Where integration falls short:
- 93% of enterprise organizations use at least three security operations tools, and 55% of leaders report having too many point solutions.
- Only 51% of security operations leaders say their current SIEM is very effective at reducing mean time to detect and respond.
- 90% say AI/ML is extremely or very valuable in reducing alert fatigue, yet only 25% have fully automated threat detection and response.
Voice of Security 2026 (Tines)
AI adoption, automation, and burnout in security operations teams are not correlated the way you might think.
Automated, but exhausted:
- 99% of SOCs use AI, and 77% of security teams regularly rely on AI, automation, or workflow tools, yet manual or repetitive work still consumes 44% of security teams’ time.
- 76% of security leaders and practitioners report emotional exhaustion and fatigue.
- Top AI-related concerns: data leakage through copilots and agents (22%), third-party and supply chain risks (21%), and evolving regulations (20%).
Data Breaches and Data Security
2025 Annual Data Breach Report (Identity Theft Resource Center)
Comprehensive tracking of data compromises, victim notices, and consumer impact across the United States.
More data breached, but fewer people informed:
- A record 3,322 data compromises in 2025, up 79% over five years, yet victim notices dropped 79% to 278.8 million, the lowest since 2014.
- 70% of breach notices in 2025 did not include attack information, up from 45% in 2023.
- 88% of consumers who received a breach notice experienced at least one negative consequence, and 80% of consumers surveyed received a breach notice in the past 12 months.
Protecting Data Report 2026 (Arelion)
Enterprise leaders are not very confident about data security across their own networks. They are even less confident about third-party infrastructure.
Confidence collapses when third parties get involved:
- 70% of senior leaders are losing sleep over critical data security, but only 52% feel very confident about data traveling across their own networks.
- Confidence in data security falls to 40% when data passes through third-party provider networks, and 49% of leaders do not know the locations of all data centers, including third-party providers.

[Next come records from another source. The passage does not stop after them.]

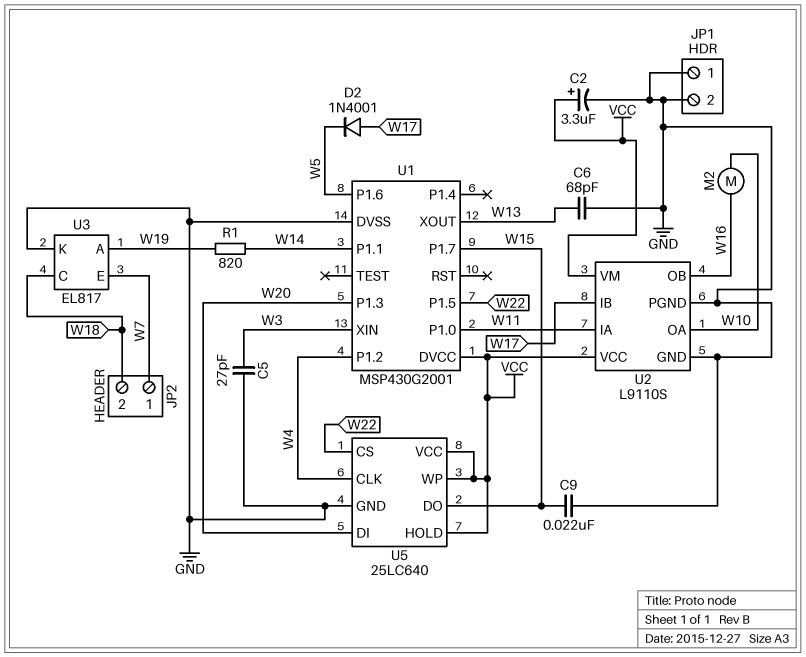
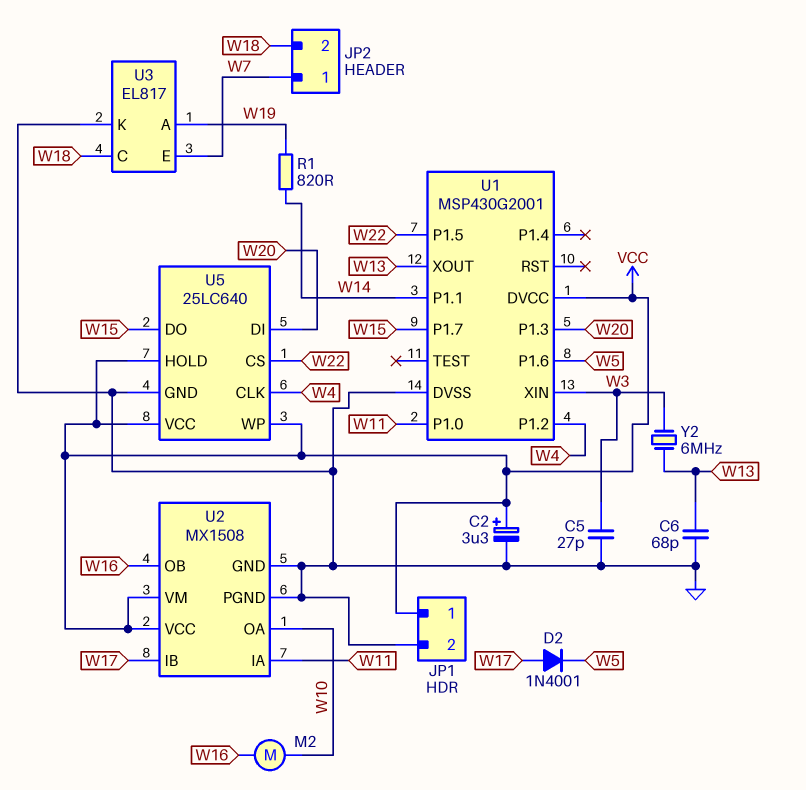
C9: 22nF (GND, W15) -> none
JP1 pin 1: GND -> VCC
U2: L9110S -> MX1508
Y2: none -> 6MHz (W3, W13)

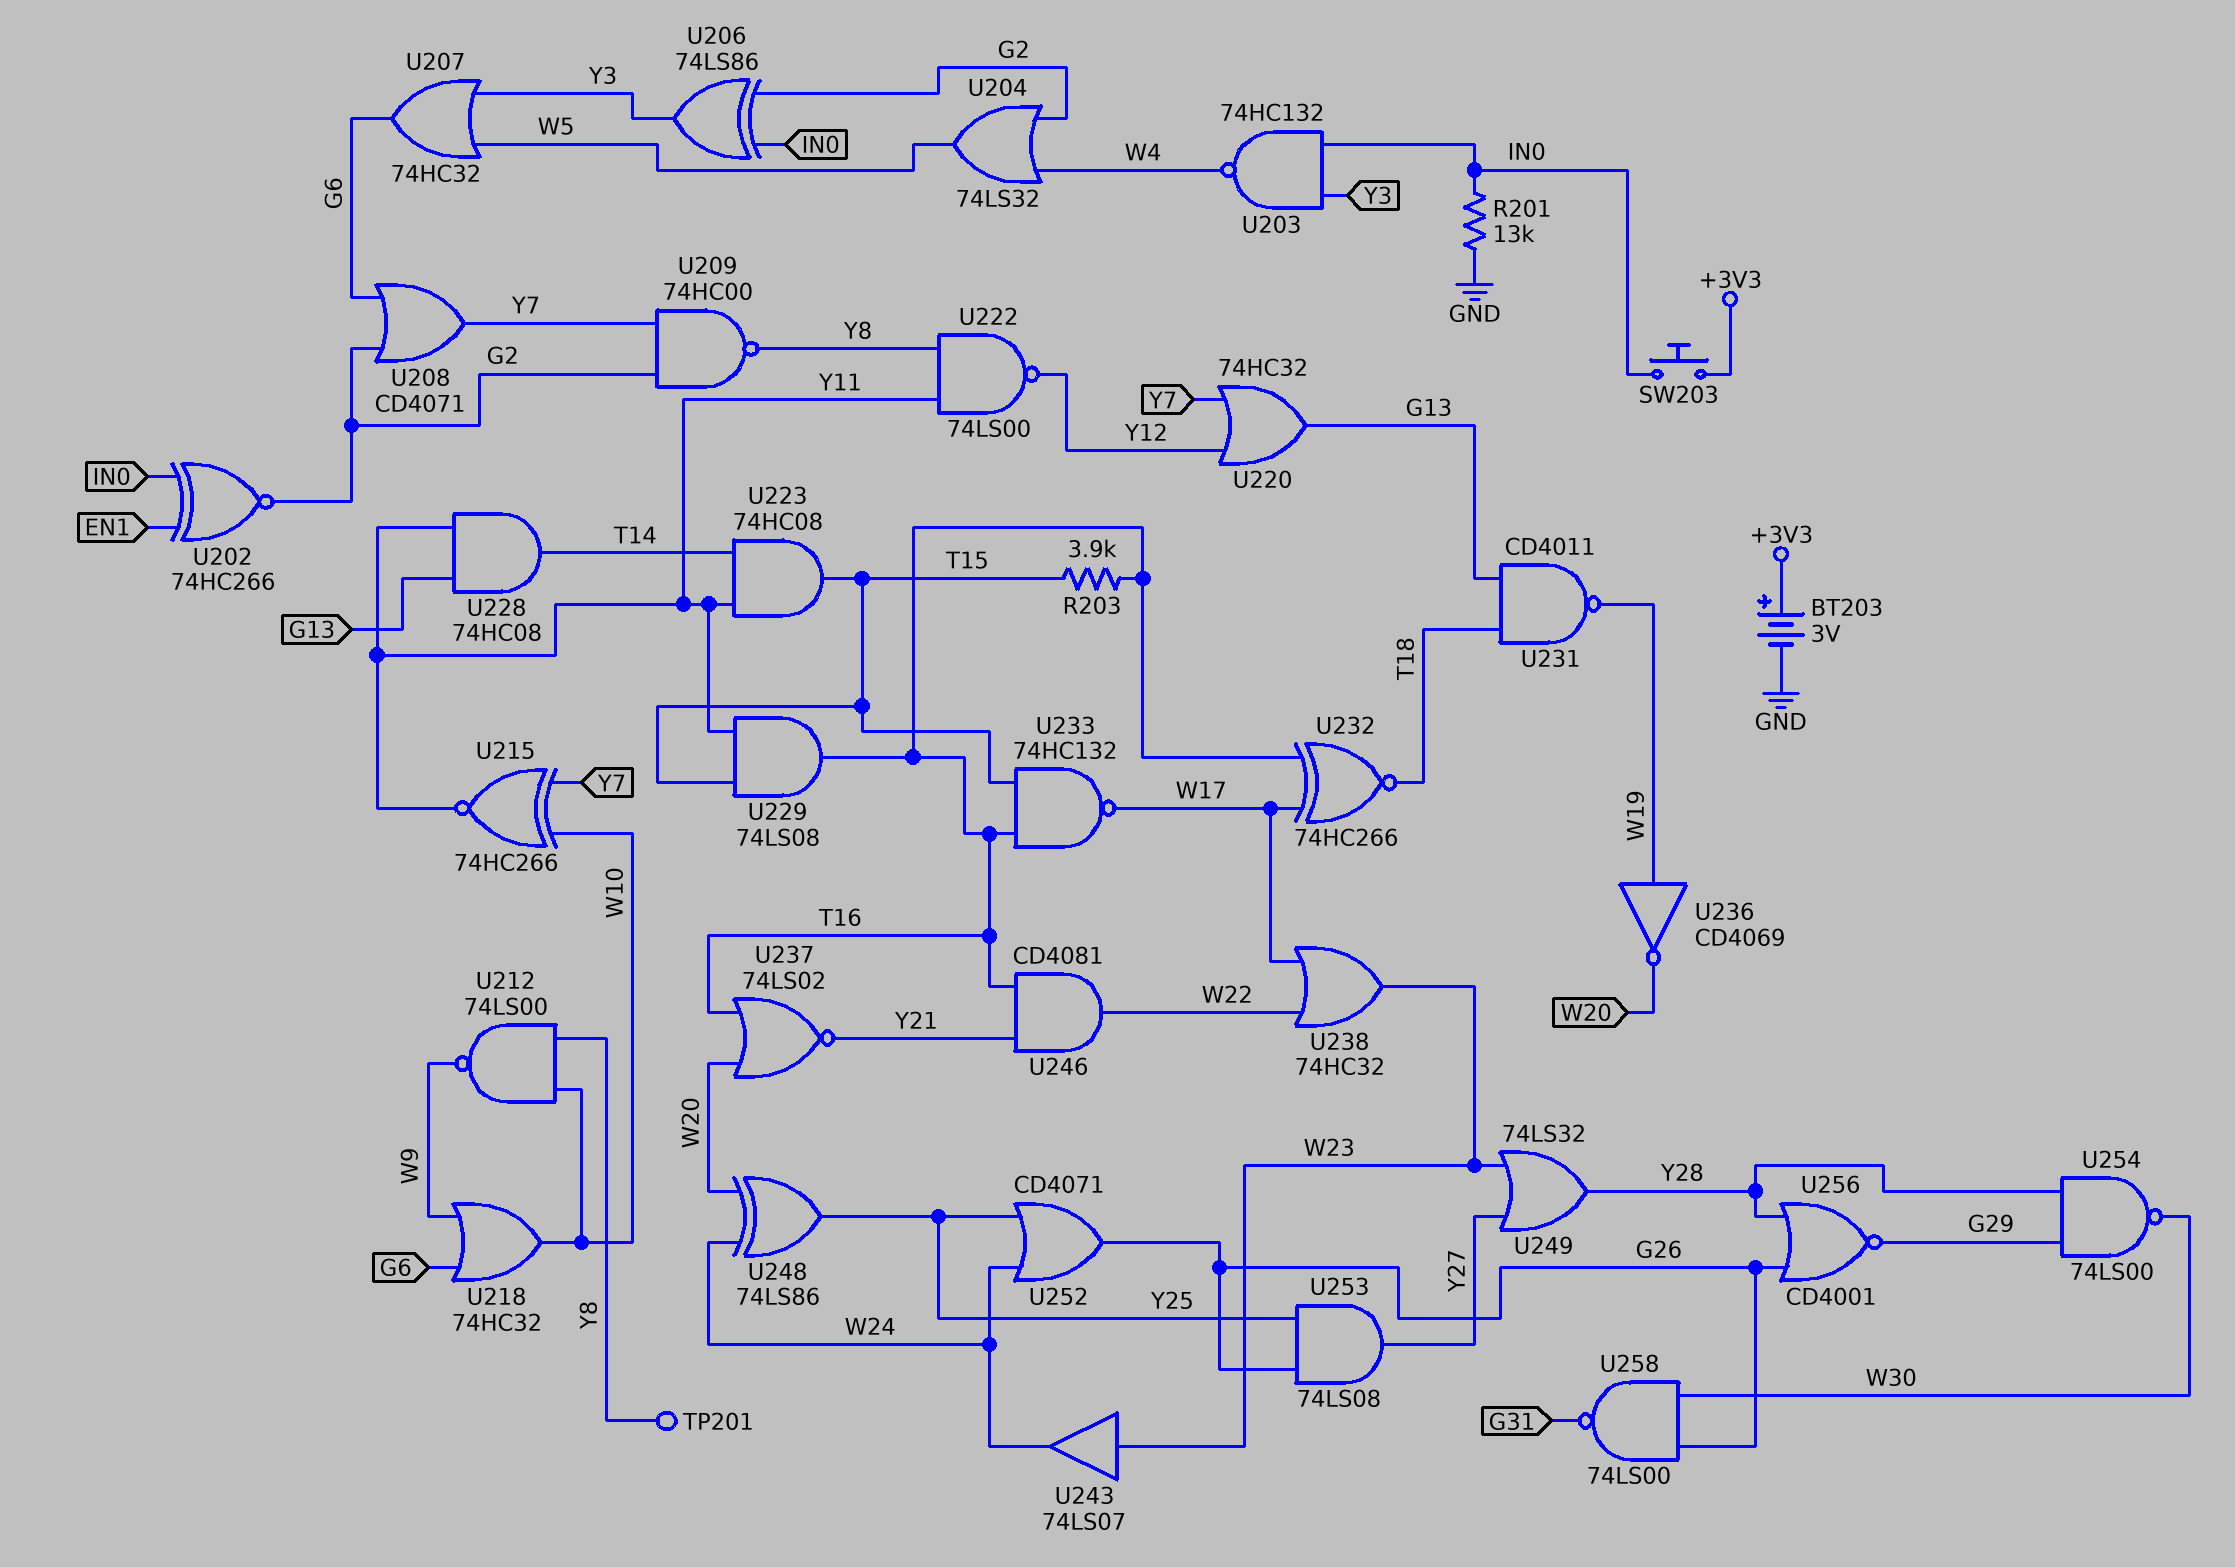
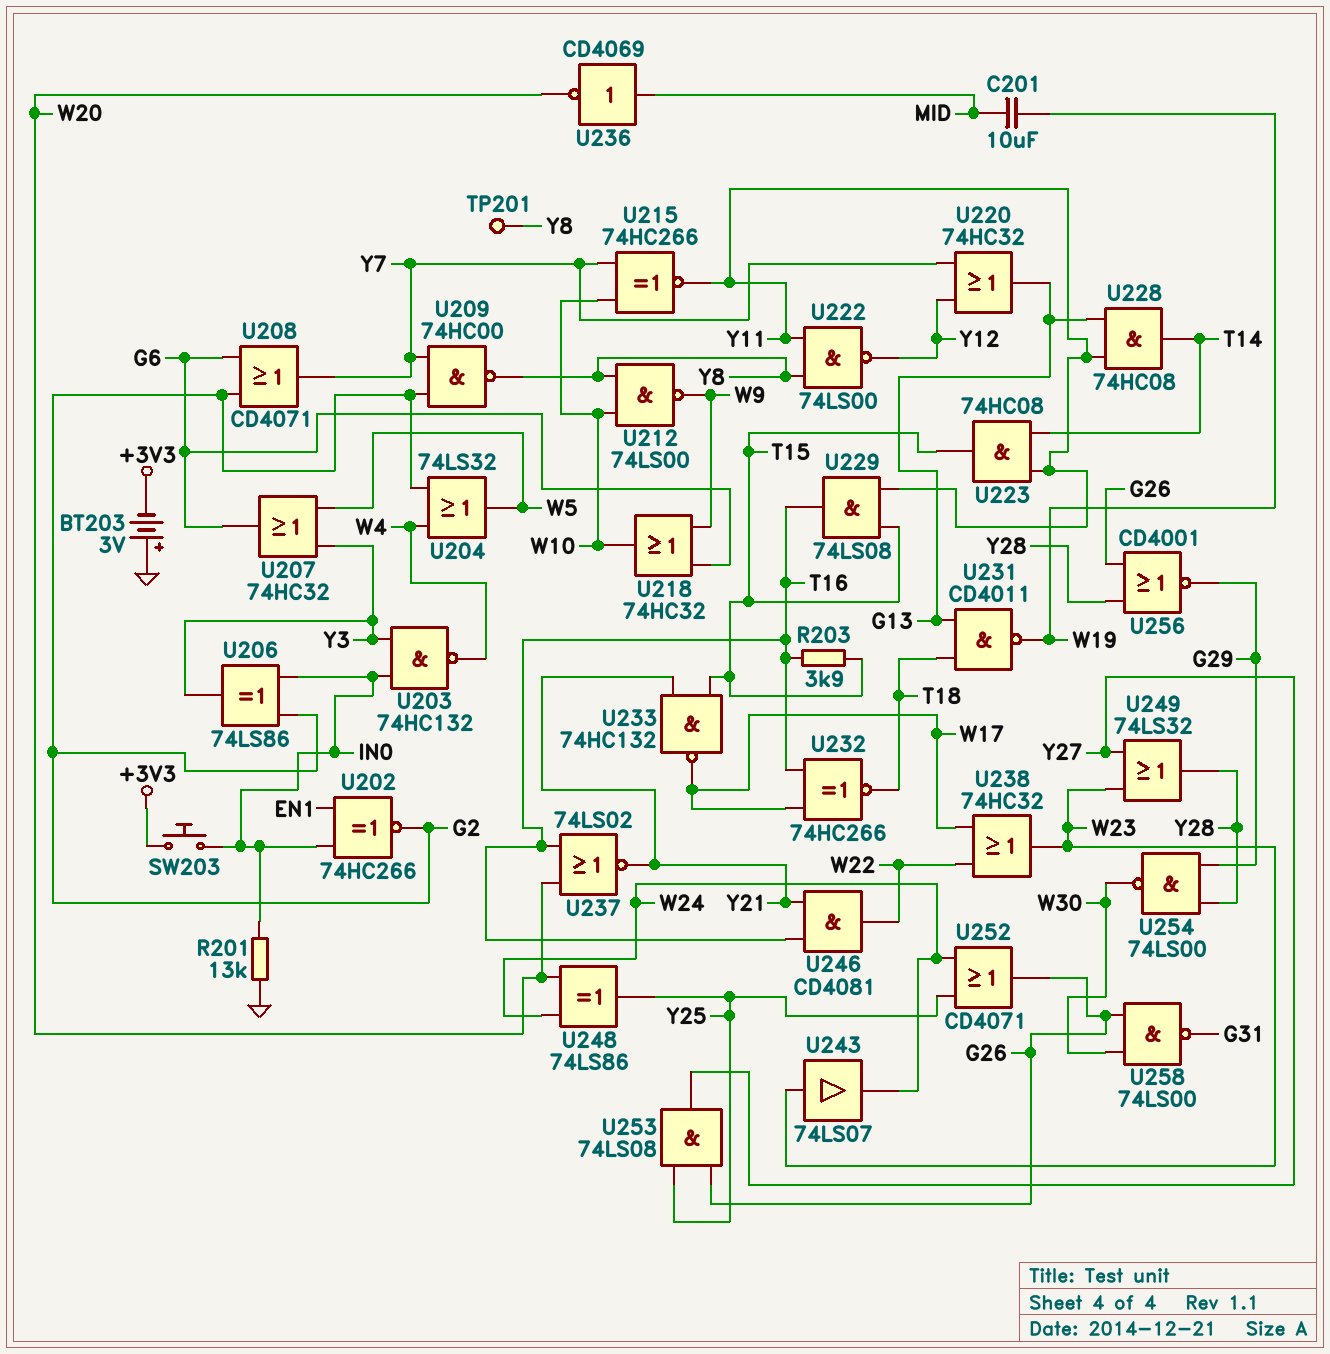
BT203: 3V (plus +3V3, minus GND) -> 3V (plus GND, minus +3V3)
C201: none -> 10uF (MID, W19)
U233: NAND 74HC132 (in T15, in T16, out W17) -> NAND 74HC132 (in T15, in Y21, out W17)
U236: NOT CD4069 (in W19, out W20) -> NOT CD4069 (in MID, out W20)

- 48% of enterprise leaders are not fully confident they could demonstrate compliance with data protection regulations.
Industry Deep Dives
Inside the Mind of a Hacker (Bugcrowd)
Annual survey of the global hacker community on tools, motivations, and collaboration.
What hackers care about:
- 82% of hackers now use AI in their workflows, up from 64% in 2023.
- 65% have chosen not to disclose vulnerabilities due to a lack of clear reporting pathways, despite 85% believing reporting is more important than making money.
- 56% say geopolitics now outweighs pure curiosity as a driving factor in hacking.
State of the Banking and Credit Union Industry 2026 (Wipfli)
Banking cyber risk in 2026.
The exposed institutions:
- 81% of banks and 77% of credit unions experienced at least one unauthorized network access incident in the past year.
- 67% of banks and 82% of credit unions are implementing AI, yet only 16% of banks have an enterprise-wide AI roadmap.
A Wave in Cyber (Socura/ONS)
Cybersecurity is becoming a popular job title in the UK.
The workforce boom:
- The UK now has 83,700 cyber security professionals, up 194% from 28,500 in 2021, making it the country’s fastest-growing IT profession.
- There is now one cybersecurity professional for every 68 businesses, down from one per 196 in 2021.
- Only one in five cybersecurity professionals is female, though the number of women in the field has grown 163% since 2021.